South Florida Water Management District is looking into whether more stormwater could be held in lakes north of Lake Okeechobee during the rainy summer and fall instead of draining as much south at times when the big lake's rising waters prompt flood-control discharges out to sea. Holding more water north of the lake offers the potential to save more water for future water supply needs and lessen the environmental harm the draining does to coastal estuaries. "Once we release water, we can't get it back," said district Board Member Daniel DeLisi, who represents southwest Florida, where coastal water quality suffers from rainy season lake discharges. "We can't ever predict the future.” The result could be allowing water levels to rise higher in Lake Kissimmee, Lake Tohopekaliga and other water bodies before draining that water south into the Kissimmee River and eventually into Lake Okeechobee. While agreeing to consider alternatives, water managers say looking for other ways to ease Lake Okeechobee flooding threats can't result in raising flooding concerns for communities around lakes to the north.

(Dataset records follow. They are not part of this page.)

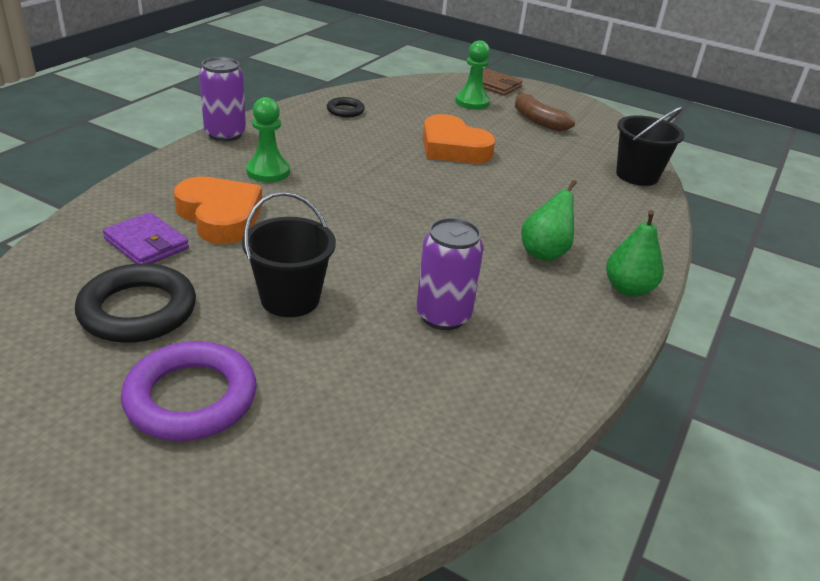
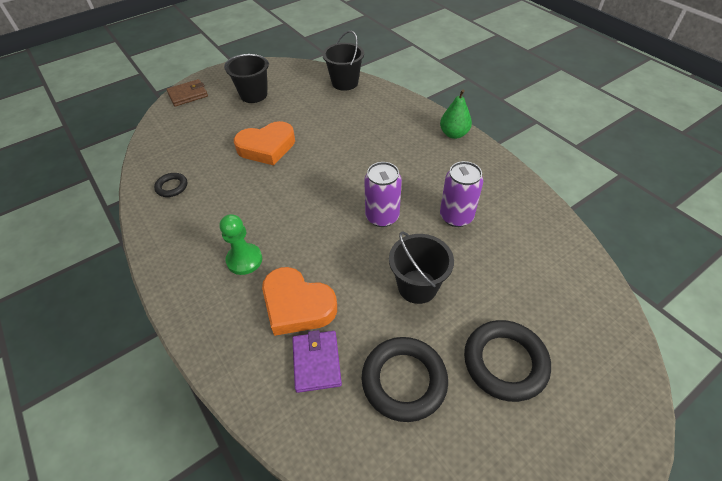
camera: 60 degrees left, 15 degrees up
(146, 244) = (316, 362): purple wallet -> purple wallet turned 75 degrees counterclockwise
(191, 398) = (505, 362): purple ring -> black ring
(220, 216) = (297, 305): orange heart -> orange heart turned 135 degrees counterclockwise
(225, 134) = (163, 275): purple can -> purple can (382, 217)
(472, 102) = (206, 115): green pawn -> none
(537, 120) = (254, 95): brown banana -> black bucket
(544, 253) = (409, 152): green pear -> none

"The answer to this is not pushing water closer and closer to people's homes," district board Chairman Joe Collins said. After months of below normal water levels, Lake Okeechobee got a big boost in August from Tropical Storm Isaac's rainfall and the lake kept rising during a soggy September and October.
The Army Corps of Engineers tries to keep the lake between 12.5 and 15.5 feet. In the wake of Isaac, the lake approached 16 feet. Rising lake levels raise concerns about the lake's 70-year-old dike, considered one of the country's most at risk of failure. The Herbert Hoover Dike remains in the midst of a multibillion-dollar, decades-long repair intended to help the 143-mile-long earthen structure better withstand erosion and a potential breach. To ease the strain on the dike, when the water level rises the Army Corps dumps lake water to the East and West coasts through the St. Lucie River and Caloosahatchee River.
The Army Corps on Sept. 19 started dumping lake water out to sea. While the discharges have lessened in recent weeks, they could continue into December. Lake levels have started going down now that the Florida rainy season has come to an end, but the draining continues as hurricane season still extends through the end of November.
"It's not over yet," said Tommy Strowd, director of operations. The Lake Okeechobee discharges had the effect of "washing out" the estuaries, according to Rae Ann Wessel, a marine scientist of the Sanibel Captiva Conservation Foundation.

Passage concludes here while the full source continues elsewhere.